A man from Bellmore was arrested Thursday morning by FBI agents on a charge of illegally being part of the mob of former President Donald Trump supporters that stormed the U.S. Capitol, according to federal court records.
Justin McAuliffe, 39, a certified public accountant, was the latest person arrested on Long Island as part of a roundup of people across the country who breached the Capitol on Jan. 6.
At one point, the complaint filed in federal court in Central Islip shows a picture of McAuliffe sitting in the office of either an unidentified member of the Senate or the House, and giving what looks like a "V" for victory sign.
In addition, the complaint has a photo of "what appears to be of McAuliffe’s smartphone setting showing he had access to the Wi-Fi at the U.S. Senate, indicating he was close of or inside the Senate offices," court papers say.
The complaint also states that in a conversation on his Facebook account McAuliffe wrote: "yeah I was in one of the offices. Some people were smoking a joint in the room, lol. Cops came in and weee [cq] like. Okay guys really. They didn’t even ask us to leave right away. They let us sit down and hang out and relax."
McAuliffe’s presence was initially tipped off to the FBI by an unidentified person, identified only as Witness One, who sent agents screenshots from McAuliffe’s Facebook page showing him at the Capitol at the day of the breech, according to the complaint.
The complaint said that McAuliffe had deleted his Facebook account after the Capitol riot. But with the screenshots sent by the witness, agents were able to match the pictures on the screen shots with those on McAuliffe’s driver’s license, the complaint said.
Agents were then able to match those pictures of McAuliffe with publicly available pictures on the "Slate" website showing a person who resembled him making the "V" for Victory sign in the Capitol office, the complaint said.
Shortly after, a second person, identified only as Witness Two, sent the FBI a snapshot of his smartphone settings showing McAuliffe had access to the Senate Wi-Fi, as well as the message saying he was inside the Capitol office with the people smoking marijuana, court papers say.

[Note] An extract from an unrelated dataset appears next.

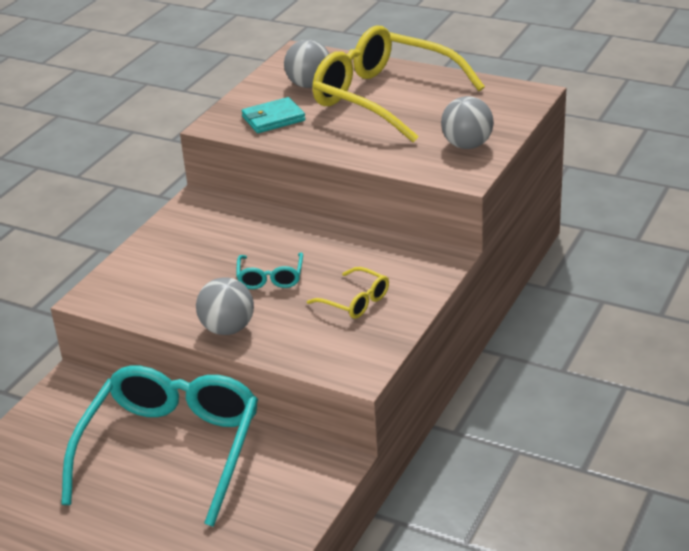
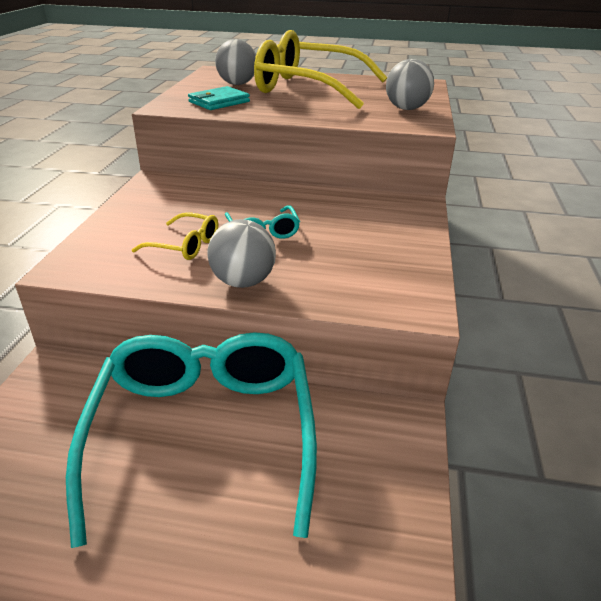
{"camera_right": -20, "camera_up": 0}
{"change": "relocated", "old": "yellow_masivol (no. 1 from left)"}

McAuliffe was arrested by members of the Joint Terrorism Task Force on a charge of illegally entering a restricted building with the intent to "impede or disrupt the orderly conduct of Government business or official functions."
McAuliffe was released on a $50,000 bond at a removal hearing in federal District Court in Central Islip. He is required to show up at a future date at the federal court in Washington, D.C., where cases growing out of the breach of the Capitol are expected to be tried.
Five people, including a Capitol police officer, died during the siege of the Capitol and hundreds of people have been charged with taking part in the breach.